Since the array itself doesn't inherently understand "priority," we must create a structure or rule set that imposes the priority logic on the array storage.

Design Decision: How to store the data?

When using an array for a Priority Queue, there are two main ways to handle the data/priority pairing:

Option 1: Unsorted Array (Simpler Enqueue, Slower Dequeue)

Items are simply added to the next available position in the array (like a standard linear queue). This is very fast (O(1) time complexity).

• Enqueue: Add to the end.
• Dequeue: To remove the highest priority item, the algorithm must scan through the *entire* array to find the item with the best priority. This is slow (O(n) time complexity, where \(n\) is the number of items).

Option 2: Sorted Array (Slower Enqueue, Faster Dequeue)

Items are inserted into the array such that the array is always kept in order of priority (e.g., highest priority item is always at index 0). This is the more common approach when efficiency in retrieval is key.

• Enqueue (Adding): When a new item arrives, we must find its correct position based on its priority and shift all lower-priority items down to make space. This can be slow (O(n)).
• Dequeue (Removing): The item with the highest priority is guaranteed to be at a fixed position (usually the front/start index). Removal is very fast (O(1)).

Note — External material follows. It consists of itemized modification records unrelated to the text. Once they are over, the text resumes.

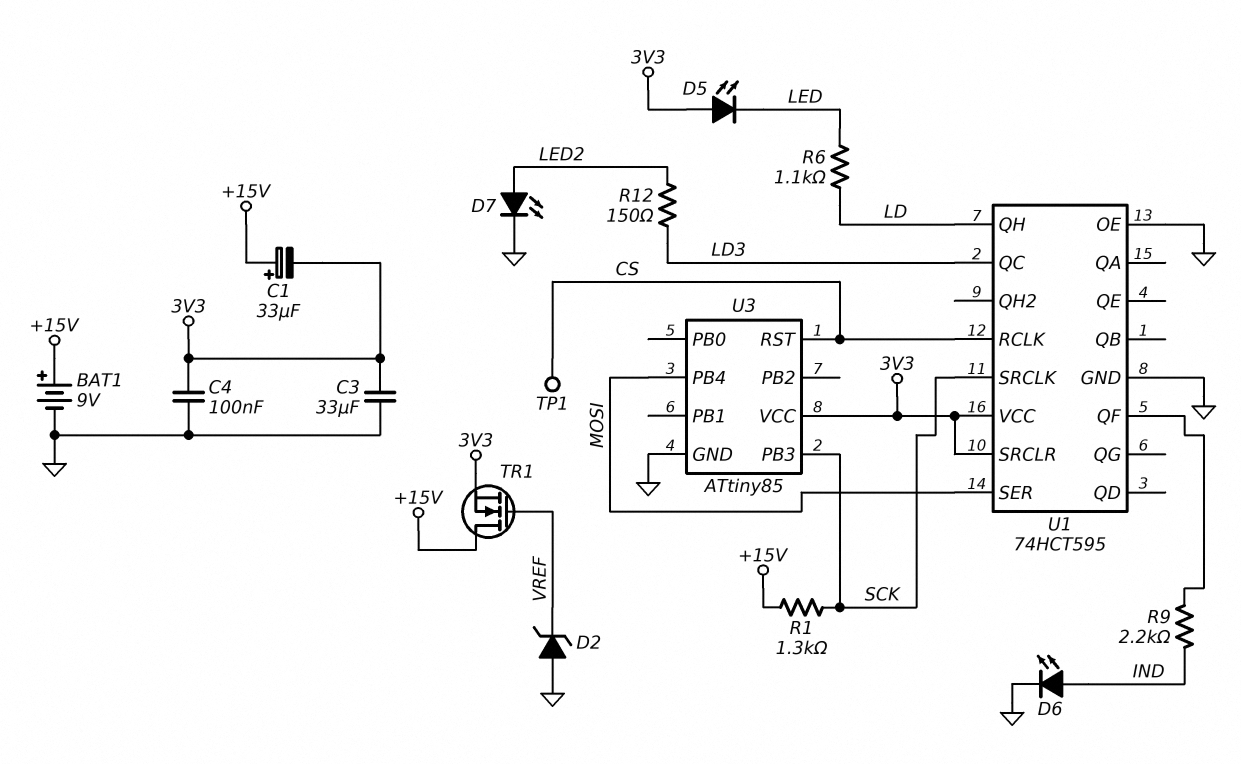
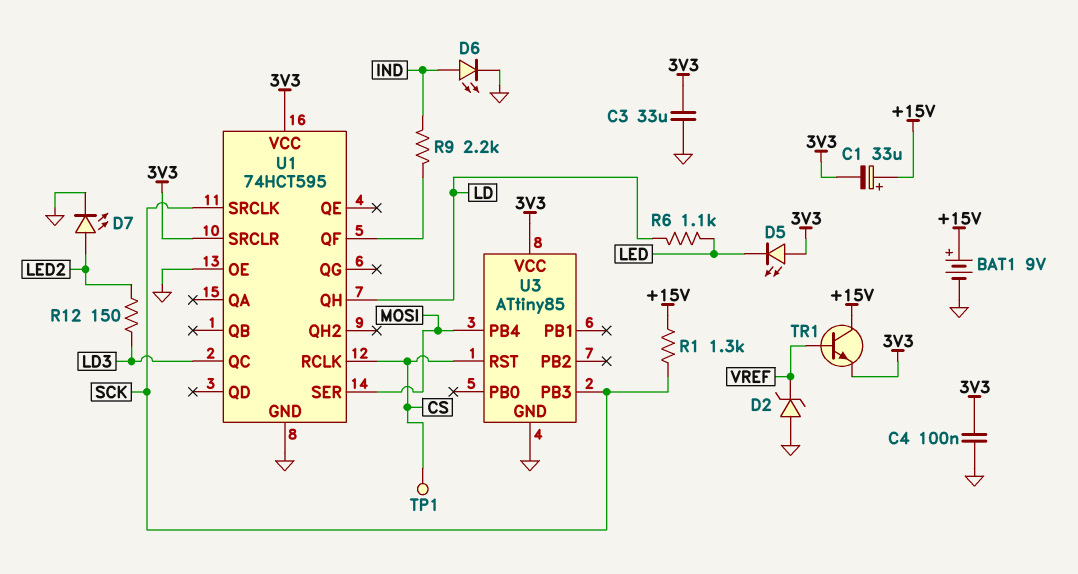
TR1: NMOS (G VREF, D +15V, S 3V3) -> NPN (B VREF, C +15V, E 3V3)

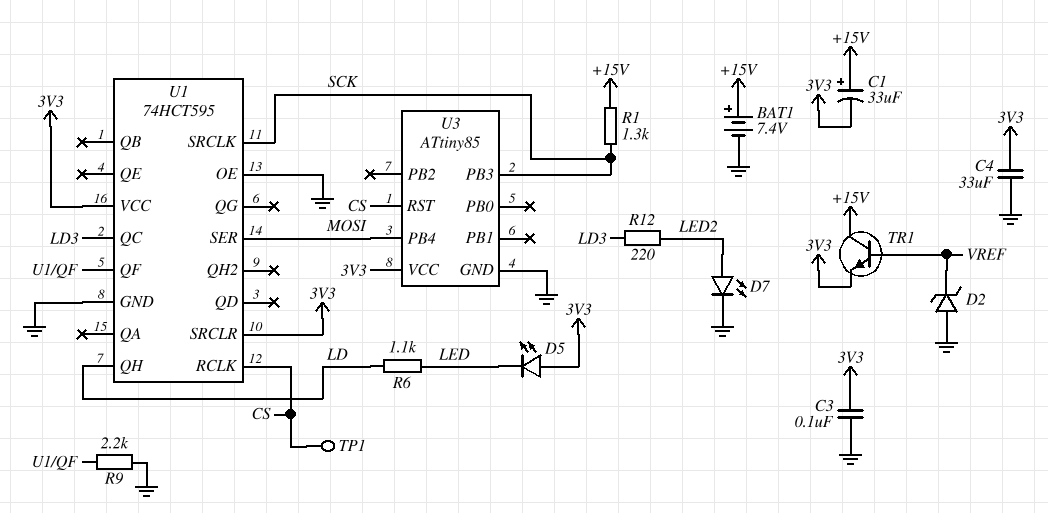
BAT1: 9V (plus +15V, minus GND) -> 7.4V (plus +15V, minus GND)
C3: 33uF (3V3, GND) -> 100nF (3V3, GND)
C4: 100nF (3V3, GND) -> 33uF (3V3, GND)
D6: LED (A IND, K GND) -> none
R9: 2.2k (IND, U1/QF) -> 2.2k (GND, U1/QF)
R12: 150 (LD3, LED2) -> 220 (LD3, LED2)

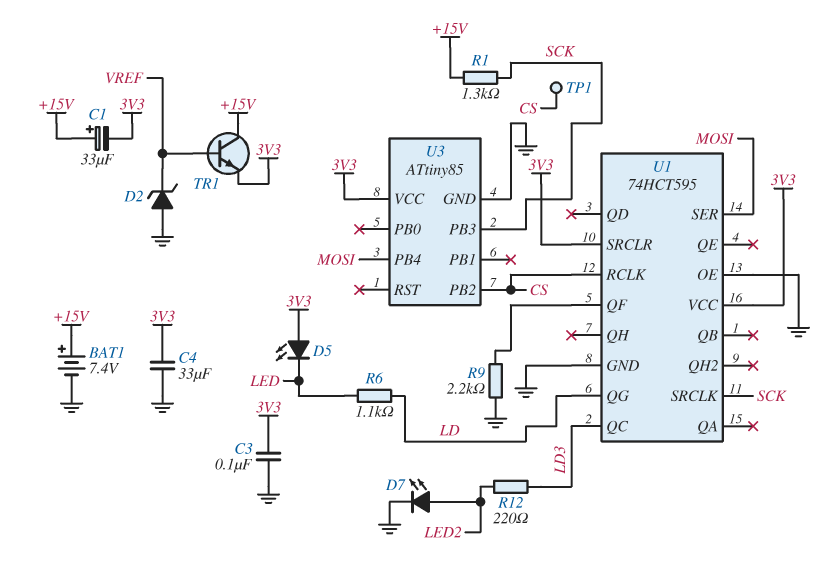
U1 pin QG: none -> LD
U1 pin QH: LD -> none
U3 pin PB2: none -> CS
U3 pin RST: CS -> none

Don't worry if this seems tricky at first! The core concept is managing the array pointers to ensure we respect priority order.

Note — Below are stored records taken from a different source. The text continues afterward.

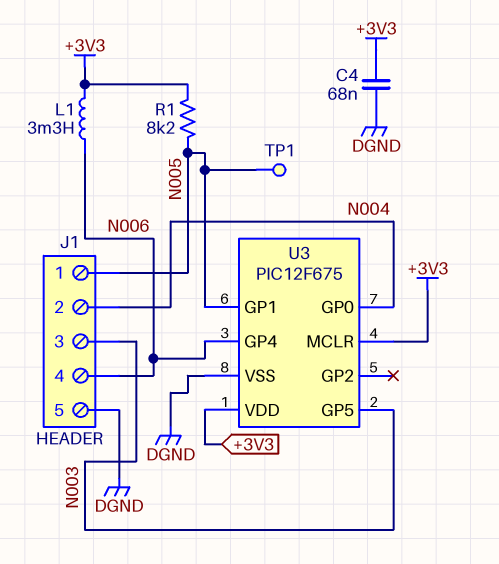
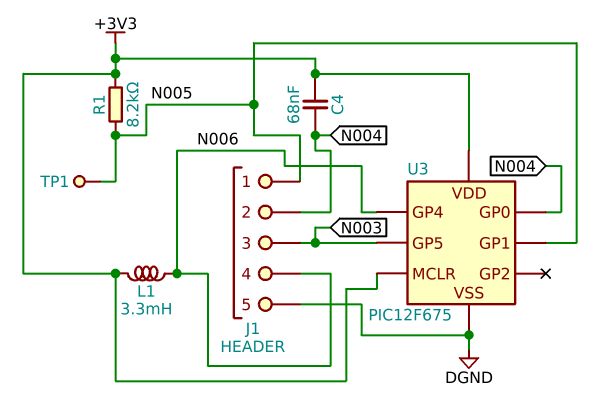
C4: 68nF (+3V3, DGND) -> 68nF (+3V3, N004)

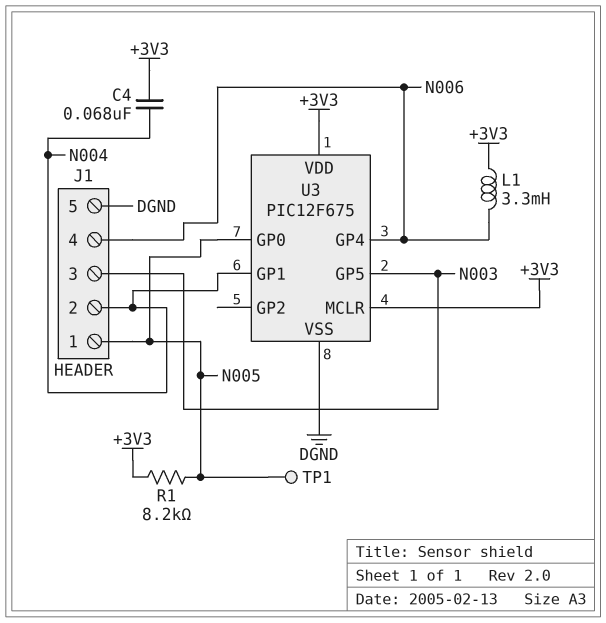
U3 pin GP0: N004 -> N005
U3 pin GP1: N005 -> N004

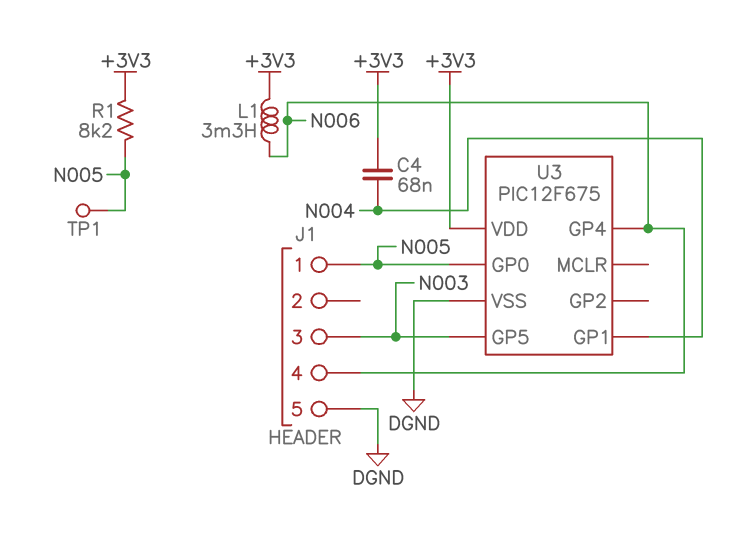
J1 pin 2: N004 -> none
U3 pin MCLR: +3V3 -> none

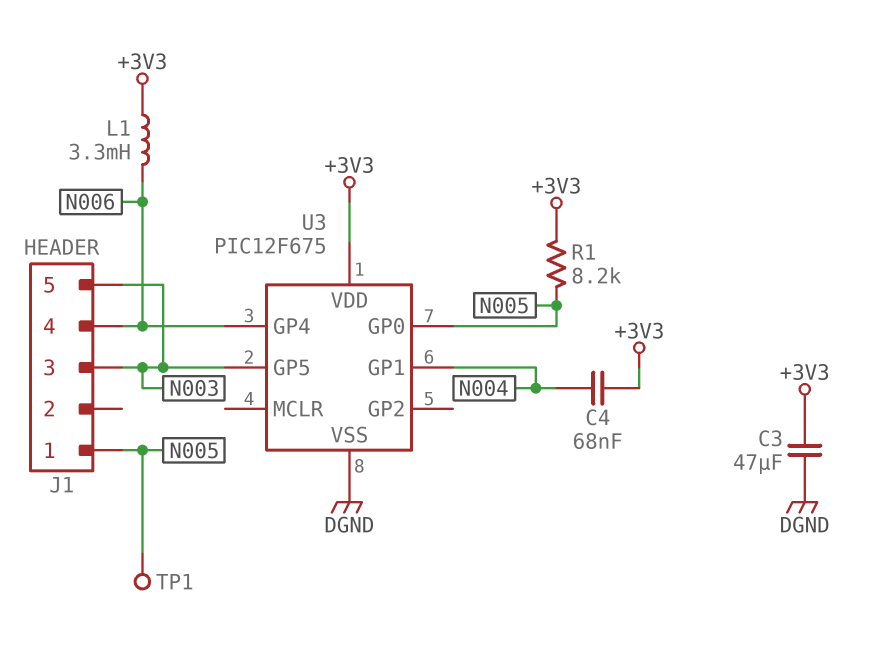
C3: none -> 47uF (+3V3, DGND)
J1 pin 5: DGND -> N003

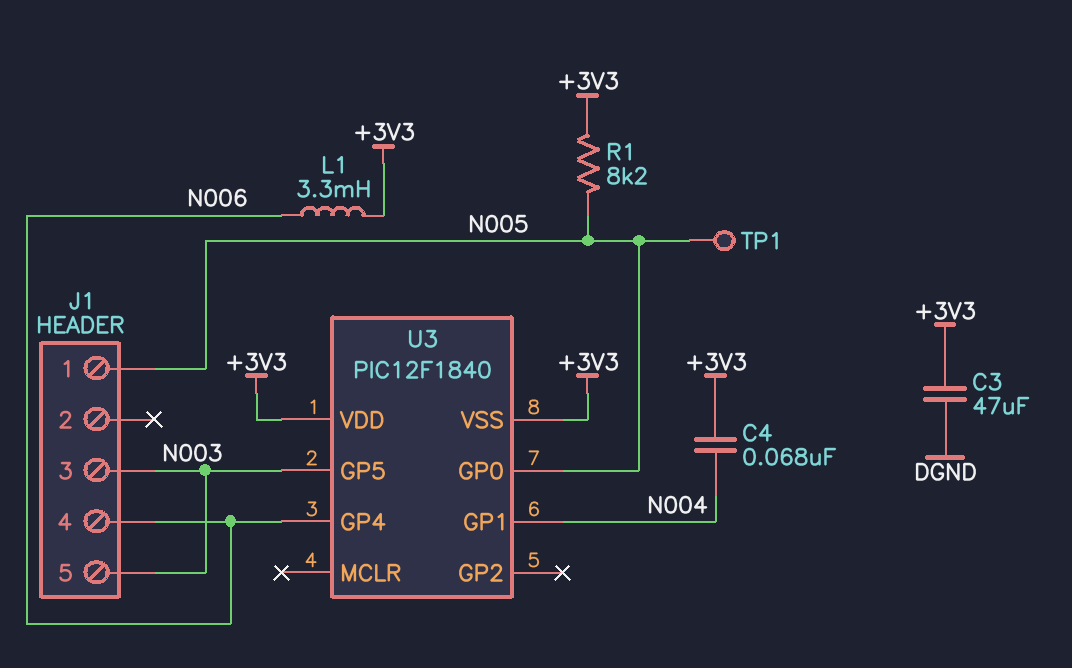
U3: PIC12F675 -> PIC12F1840
U3 pin VSS: DGND -> +3V3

3.1. Implementation Checks (Empty or Full)

Regardless of whether the array is sorted or unsorted, checking the status of the queue involves tracking the pointers/indices used to manage the array.

We typically use three variables when implementing a queue structure in an array:

• QUEUE_ARRAY: The one-dimensional array holding the data.
• Size: The maximum capacity of the array.
• Count (or pointers like Front/Rear): Tracks the number of items currently in the queue.

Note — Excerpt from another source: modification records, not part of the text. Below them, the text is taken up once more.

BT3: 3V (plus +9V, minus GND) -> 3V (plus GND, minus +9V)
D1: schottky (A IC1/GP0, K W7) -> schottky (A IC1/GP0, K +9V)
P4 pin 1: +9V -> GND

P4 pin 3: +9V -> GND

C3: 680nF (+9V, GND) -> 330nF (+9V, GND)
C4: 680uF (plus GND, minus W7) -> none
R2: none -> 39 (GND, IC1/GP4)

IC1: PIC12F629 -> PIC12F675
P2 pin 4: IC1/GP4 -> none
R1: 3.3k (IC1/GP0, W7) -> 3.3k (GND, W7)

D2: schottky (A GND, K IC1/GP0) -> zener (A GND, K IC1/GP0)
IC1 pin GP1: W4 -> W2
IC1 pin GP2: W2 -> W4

Testing if the Priority Queue is Empty

A Priority Queue implemented in an array is empty if the number of items stored is zero.

Implementation Check (using a Count variable):
IF Count == 0 THEN Queue_is_Empty

Testing if the Priority Queue is Full

A Priority Queue implemented in an array is full if the number of items stored equals the maximum size of the array.

Implementation Check (using a Count variable):
IF Count == Size THEN Queue_is_Full

4. Appropriate Use of Priority Queues (Applications)

Priority Queues are essential whenever resource management or sequential processing must be based on importance rather than chronology.

• Operating System Scheduling: Managing processes. A critical system process (e.g., handling an interrupt or error) must execute before a background task (e.g., defragmenting a disk), even if the background task was submitted first.
• Event Simulation: In simulations, events must be handled in the chronological order of their scheduled time, which acts as a priority (earliest time = highest priority).
• Bandwidth Management: Prioritising network packets. Important data packets (like video conferencing traffic) should be sent before less critical data (like a large file download).
• Graphing Algorithms: Priority queues are used to implement some critical graphing algorithms.

Did you know?

The shortest path algorithm, Dijkstra’s algorithm, relies heavily on a Priority Queue to efficiently select which node to visit next—it always prioritises the node with the shortest accumulated distance from the start, effectively treating distance as priority!

Key Takeaway

A Priority Queue processes items based on an assigned priority value. While it can be implemented simply using a one-dimensional array, this often requires constant shifting or searching to maintain priority order. It is crucial for systems that require tasks to be handled by importance.